The-Ting-Tings-Sounds-From-Nowheresville They grew up.  Only reason everybody hot-potatoed these two onto the floor and into the bin, right?  Proactive prescription ain’t so much fun as bullhorned pants-down boingy-boingy (and they were contenders), well what-evah, but aren’t we at the age where we need just a taste of sensibility?  “My husband said he would take care of me,” writes my friend Rufus–in case she has a stroke, that is–“But I have been thinking that bike rides might be more fun than having to ask him to take me to bathroom.”  Aye, men and ladies.

I can’t figure out what they’re calling for in “Give It Back,” simply from listening, but that doesn’t bother me and shouldn’t bother you since it’s the old Exile On Main Street credo (and this album isn’t that, not yet anyway, but travels as a fellow), so if you/I can’t figure out a “high-five” from a “high-life” or “boots” from “roots,” amongst those things that the duo want given back, my best advice is, mystic it.  We don’t get enough mystic (soul)  in our lives.  The lyric sheet will probably resolve it if you want resolution, but I noticed how they copied out the words by hand to make them harder to read.  One last line of defense.

And the longer I wander (the ‘Net and the sidewalk), the more I’m wondering if we all want the same things.  The same general, relatable things, that is.  And most of us, anyway.  “My chubby brother was able to make the most incredible stripper there is in my town fall for him because he used the Cupid Love System (search in Google). I wish I found myself excited for him but I want such a sexy girl to fall in love with me. I am exceptionally jealous. Does that mean I’m a terrible individual?”

Photo by Benjamin Wong.
Photo by Benjamin Wong.

That’s a comment from a posting of “Give It Back” to YouTube.  And for a quick parse, this person, identity unknown (okay there’s a name, but names mean little on the ‘Net), is taking advantage of our fear of being alone, to sell us something.  He’s a plant, he’s a shill, with the twist that he’s acting out the part of a lonely person and spiking the punch with jealousy.

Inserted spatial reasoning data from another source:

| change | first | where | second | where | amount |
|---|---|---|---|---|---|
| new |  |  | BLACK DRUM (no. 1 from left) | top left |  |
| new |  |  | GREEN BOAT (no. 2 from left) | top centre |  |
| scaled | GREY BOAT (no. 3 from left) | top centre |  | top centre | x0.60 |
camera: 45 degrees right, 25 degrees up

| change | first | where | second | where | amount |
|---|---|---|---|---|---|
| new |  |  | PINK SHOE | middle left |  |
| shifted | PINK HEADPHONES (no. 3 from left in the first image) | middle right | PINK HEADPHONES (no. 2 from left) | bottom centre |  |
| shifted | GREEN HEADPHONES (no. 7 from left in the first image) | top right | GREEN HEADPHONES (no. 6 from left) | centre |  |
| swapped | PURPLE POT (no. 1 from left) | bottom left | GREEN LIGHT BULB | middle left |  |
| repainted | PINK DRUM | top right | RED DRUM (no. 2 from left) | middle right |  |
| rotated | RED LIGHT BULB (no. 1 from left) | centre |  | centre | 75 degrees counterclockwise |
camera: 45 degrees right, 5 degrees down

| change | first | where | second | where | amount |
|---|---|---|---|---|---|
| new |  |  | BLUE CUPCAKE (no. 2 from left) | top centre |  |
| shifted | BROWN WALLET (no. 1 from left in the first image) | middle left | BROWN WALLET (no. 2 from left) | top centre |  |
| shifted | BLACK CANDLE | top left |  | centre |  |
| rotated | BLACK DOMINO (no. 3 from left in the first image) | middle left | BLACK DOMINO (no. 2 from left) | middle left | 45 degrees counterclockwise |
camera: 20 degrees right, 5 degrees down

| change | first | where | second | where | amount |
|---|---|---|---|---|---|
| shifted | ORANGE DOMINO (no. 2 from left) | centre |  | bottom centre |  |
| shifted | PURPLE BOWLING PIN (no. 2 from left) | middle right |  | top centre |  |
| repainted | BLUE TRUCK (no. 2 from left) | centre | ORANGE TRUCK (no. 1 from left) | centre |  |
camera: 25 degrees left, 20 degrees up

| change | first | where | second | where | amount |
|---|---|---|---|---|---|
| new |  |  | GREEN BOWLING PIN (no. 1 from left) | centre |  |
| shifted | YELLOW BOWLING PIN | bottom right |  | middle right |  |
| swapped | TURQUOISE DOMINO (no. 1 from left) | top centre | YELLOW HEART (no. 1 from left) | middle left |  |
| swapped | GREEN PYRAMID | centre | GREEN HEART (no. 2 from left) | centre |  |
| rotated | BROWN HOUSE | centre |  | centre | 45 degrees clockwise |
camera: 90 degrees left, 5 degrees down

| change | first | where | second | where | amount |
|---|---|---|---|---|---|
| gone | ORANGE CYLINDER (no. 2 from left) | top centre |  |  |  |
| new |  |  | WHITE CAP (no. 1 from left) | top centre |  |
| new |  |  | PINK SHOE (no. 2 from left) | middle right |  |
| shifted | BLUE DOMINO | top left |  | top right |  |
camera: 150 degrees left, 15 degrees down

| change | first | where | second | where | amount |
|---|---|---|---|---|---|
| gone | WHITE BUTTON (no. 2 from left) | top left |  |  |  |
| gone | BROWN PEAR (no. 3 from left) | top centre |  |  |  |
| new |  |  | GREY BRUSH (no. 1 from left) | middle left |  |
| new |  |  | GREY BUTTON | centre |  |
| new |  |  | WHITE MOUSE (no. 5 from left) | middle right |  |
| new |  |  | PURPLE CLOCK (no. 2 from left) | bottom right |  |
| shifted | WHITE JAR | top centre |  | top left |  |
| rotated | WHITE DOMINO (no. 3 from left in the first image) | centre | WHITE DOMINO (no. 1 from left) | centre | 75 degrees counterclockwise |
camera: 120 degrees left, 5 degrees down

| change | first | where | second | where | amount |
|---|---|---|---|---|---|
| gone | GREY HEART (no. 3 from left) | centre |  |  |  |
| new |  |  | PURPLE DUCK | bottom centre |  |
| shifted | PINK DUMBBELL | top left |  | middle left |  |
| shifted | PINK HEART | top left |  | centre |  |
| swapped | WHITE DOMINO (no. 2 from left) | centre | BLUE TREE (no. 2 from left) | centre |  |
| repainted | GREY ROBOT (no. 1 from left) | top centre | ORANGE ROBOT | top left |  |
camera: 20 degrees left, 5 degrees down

And loneliness, as Bob Greene once advised (and I had to painfully give up on him after the scandal but this point stuck with me) is the final obscenity.  We can talk about sex.  We can’t talk about the loneliness that sex is supposed to fix.  Hell, we can’t even talk about friendship.  The other person addressed in “Day To Day” could have been a good friend, with or without “benefits.”  But s/he just kept running.

Soul you get, sure, on “Day To Day” and the cascading “Help,” which warns against addiction in passing but essentially pleads for connection, since “help,” even that self-variety, demands a new connection, something that wasn’t there before (cf. soul’s origins in gospel).

Photo by PA Hudson.
Photo by PA Hudson.

“Hands,” the single left off the album, grooves frankly disco as it calls out to the overworked and under-spiritualized (cf. Bell & James, “”Livin’ it Up (Friday Night).”  For spirit, though, I’m backing the one-two punch up front starting with “Silence,” (lyrically, silence-as-purity in a noisy world, tunefully and paradoxically building to crescendo).

Then track two, best in a bright pack, “Hit Me Down Sonny,” the bell for the next round rings, martial drums roll:  “And you can hit me down Sonny,” testifies Ms. Katie White, “…Sonny won’t get me down/He ain’t got my soul/He ain’t got my anything now…”

She can make it through Sonny, soul torn and frayed but intact; she can shake off disrespect.  She’s no longer a child.  She will survive.